Internationals tame Tiger

KEN FIDLIN -- Toronto Sun

, Last Updated: 8:15 AM ET

MANASSAS, Va. -- Everybody seems to want to play with Tiger Woods but, for some strange reason, nobody can.

Yesterday's opening round of the Presidents Cup was no different. The partnership of Woods and Fred Couples was smoked by Australian Adam Scott and South African Retief Goosen, 4 and 3.

When the dust had settled over Robert Trent Jones Golf Club, the International team held a 3 1/2-2 1/2 lead after six alternate-shot matches.

The tournament continues today with six best-ball matches. Tomorrow there are two five-match sessions, one of four-ball and the other of alternate shot. On Sunday, the finale is a series of 12 singles matches.

Over his Ryder and Presidents Cup career, including yesterday's blowout, Woods is 10-18-1 when teamed with another compatriot in best-ball and alternate shot.

Today, captain Jack Nicklaus will send Woods out with Jim Furyk in the final best-ball match against Stuart Appleby and Mark Hensby. The catch is that Furyk aggravated a rib injury yesterday and may be unable to play.

If that's the case, Woods will play a singles match against either Appleby or Hensby, probably Appleby. If Furyk starts but can't finish, then Woods will have to take on both Appleby and Hensby. Maybe that's the answer to the partner quandary: No partner.

"We expect that Jim will be able to play," Nicklaus said.

In a pairing that both captains hoped would set the tone for their teams, Woods and Couples fell behind early. They were down three holes after seven had been played and never threatened.

"The match was a big thing for the International team," Nicklaus said. "It set the stage for them being ahead. I thought it was very, very big. We were hoping for the same boost, but I was wrong."

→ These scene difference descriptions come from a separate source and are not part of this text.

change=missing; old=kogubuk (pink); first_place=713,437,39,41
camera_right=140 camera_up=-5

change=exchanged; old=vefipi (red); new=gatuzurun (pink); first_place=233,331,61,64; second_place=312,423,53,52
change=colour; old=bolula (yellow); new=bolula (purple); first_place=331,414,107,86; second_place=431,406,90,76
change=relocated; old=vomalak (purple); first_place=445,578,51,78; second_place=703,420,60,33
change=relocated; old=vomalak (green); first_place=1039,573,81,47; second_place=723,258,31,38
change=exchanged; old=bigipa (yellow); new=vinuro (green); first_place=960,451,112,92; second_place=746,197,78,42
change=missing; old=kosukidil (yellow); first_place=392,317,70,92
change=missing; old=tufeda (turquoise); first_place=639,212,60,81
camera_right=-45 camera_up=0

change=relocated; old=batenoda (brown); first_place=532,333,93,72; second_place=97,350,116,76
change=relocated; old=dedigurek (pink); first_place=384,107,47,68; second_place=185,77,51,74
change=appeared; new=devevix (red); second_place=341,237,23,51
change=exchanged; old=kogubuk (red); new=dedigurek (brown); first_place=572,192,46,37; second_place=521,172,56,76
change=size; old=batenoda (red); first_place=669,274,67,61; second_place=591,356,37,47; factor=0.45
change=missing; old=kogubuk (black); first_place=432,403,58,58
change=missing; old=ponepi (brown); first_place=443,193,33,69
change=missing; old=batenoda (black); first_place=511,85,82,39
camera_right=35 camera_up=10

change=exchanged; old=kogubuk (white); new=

The team of Kiwi Michael Campbell and Argentine Angel Cabrera engineered a come-from-behind win against Davis Love and Kenny Perry, 2 and 1, for the Internationals' second point.

Canada's Mike Weir and South African Trevor Immelman won the most lopsided match, burying David Toms and Stewart Cink, 6 and 5. The Internationals' other half-point was achieved by Vijay Singh and Mark Hensby, who battled Fred Funk and Furyk to a draw.

Justin Leonard and Scott Verplank were somewhat surprising winners over Appleby and Peter Lonard, 4 and 2. The other American point came from the partnership of Phil Mickelson and Chris DiMarco, who beat Nick O'Hern and Tim Clark, 1-up.

Mickelson's half-point was a bit of a breakthrough for him, after losing all five matches at the most-recent Presidents Cup.

Still, International captain Gary Player is preaching caution to his team.

"Being up one point is irrelevant," he said. "It's like a mile race and we're out 50 yards ahead, with such a long way to go. This is as close as we can be without being tied."